代码运行后输出（此处我是在魔搭在线下载的）

2.设置微调参数

（我这里对所有层进行微调）

model = FastVisionModel.get_peft_model(
    model,
    finetune_vision_layers     = True, # 微调视觉层
    finetune_language_layers   = True, # 微调语言层
    finetune_attention_modules = True, # 微调注意力层
    finetune_mlp_modules       = True, # 微调MLP层
    r = 16,           # r 秩 越高越准确，但可能过拟合
    lora_alpha = 16,  # Recommended alpha == r at least
    lora_dropout = 0,
    bias = "none",
    random_state = 3407,
    use_rslora = False,  # We support rank stabilized LoRA
    loftq_config = None, # And LoftQ
    # target_modules = "all-linear", # Optional now!

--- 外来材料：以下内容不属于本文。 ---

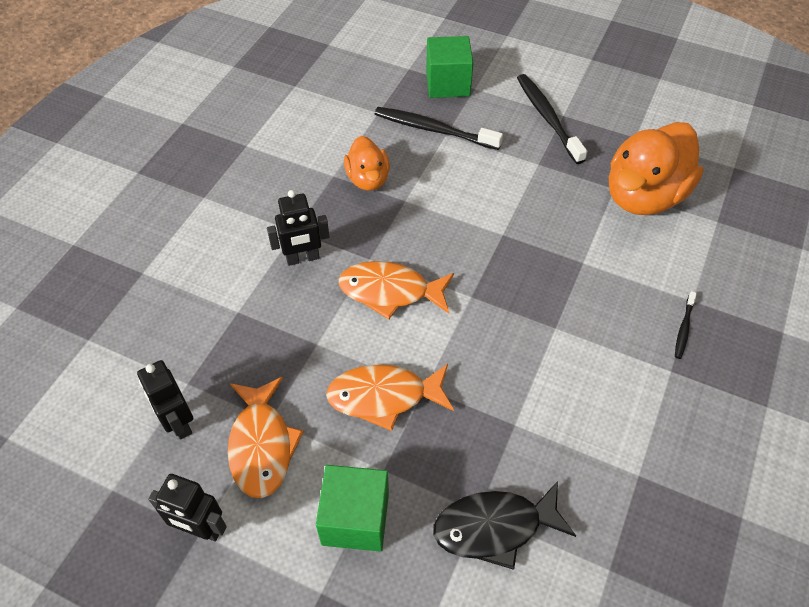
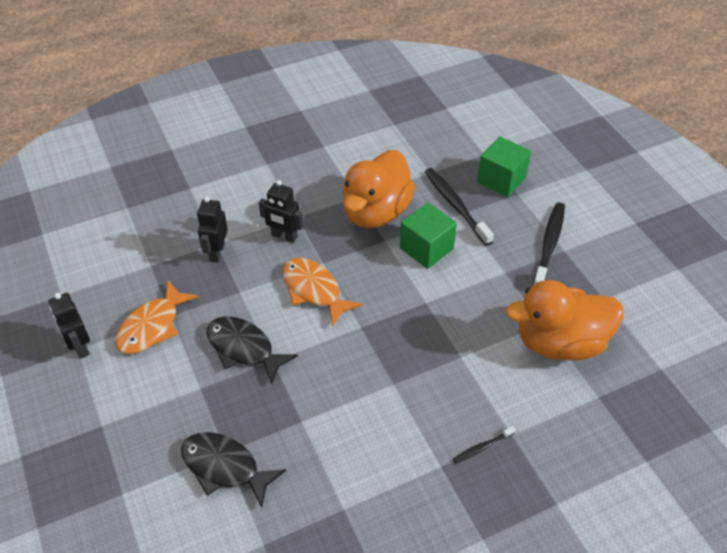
camera: 40 degrees right, 5 degrees down
(178, 422) = (125, 283): black robot -> black robot (217, 252)
(355, 519) = (157, 402): green cube -> green cube (426, 248)
(368, 179) = (376, 212): orange duck -> orange duck, size x1.82
(384, 396) = (244, 348): orange fish -> black fish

Can specify a list if needed
)

3.加载unsloth提供的latex数据集

from datasets import load_dataset
dataset = load_dataset("unsloth/LaTeX_OCR", split = "train")

instruction = "Write the LaTeX representation for this image."

def convert_to_conversation(sample):
    conversation = [
        { "role": "user",
          "content" : [
            {"type" : "text",  "text"  : instruction},
            {"type" : "image", "image" : sample["image"]} ]
        },
        { "role" : "assistant",
          "content" : [
            {"type" : "text",  "text"  : sample["text"]} ]
        },
    ]
    return { "messages" : conversation }
pass

运行转换代码

converted_dataset = [convert_to_conversation(sample) for sample in dataset]

测试效果

converted_dataset[0]

运行以下代码，设置训练参数，参数可以根据自身实际情况调节

from unsloth import is_bf16_supported
from unsloth.trainer import UnslothVisionDataCollator
from trl import SFTTrainer, SFTConfig

FastVisionModel.for_training(model) # Enable for training!

trainer = SFTTrainer(
    model = model,
    tokenizer = tokenizer,
    data_collator = UnslothVisionDataCollator(model, tokenizer), # Must use!
    train_dataset = converted_dataset,
    args = SFTConfig(
        per_device_train_batch_size = 2,
        gradient_accumulation_steps = 4,
        warmup_steps = 5,
        max_steps = 30,
        # num_train_epochs = 1, # Set this instead of max_steps for full training runs
        learning_rate = 2e-4,
        fp16 = not is_bf16_supported(),
        bf16 = is_bf16_supported(),
        logging_steps = 1,
        optim = "adamw_8bit",
        weight_decay = 0.01,
        lr_scheduler_type = "linear",
        seed = 3407,
        output_dir = "outputs",
        report_to = "none",     # For Weights and Biases

        # You MUST put the below items for vision finetuning:
        remove_unused_columns = False,
        dataset_text_field = "",
        dataset_kwargs = {"skip_prepare_dataset": True},
        dataset_num_proc = 4,
        max_seq_length = 2048,
    ),
)

运行以下代码，开始训练

trainer_stats = trainer.train()

效果展示

训练结束后保存我们的lora

model.save_pretrained("lora_model") # Local saving
tokenizer.save_pretrained("lora_model")

测试训练后的lora检测效果

if True:
    from unsloth import FastVisionModel
    model, tokenizer = FastVisionModel.from_pretrained(
        model_name = "lora_model", # YOUR MODEL YOU USED FOR TRAINING
        load_in_4bit = True, # Set to False for 16bit LoRA
    )
    FastVisionModel.for_inference(model) # Enable for inference!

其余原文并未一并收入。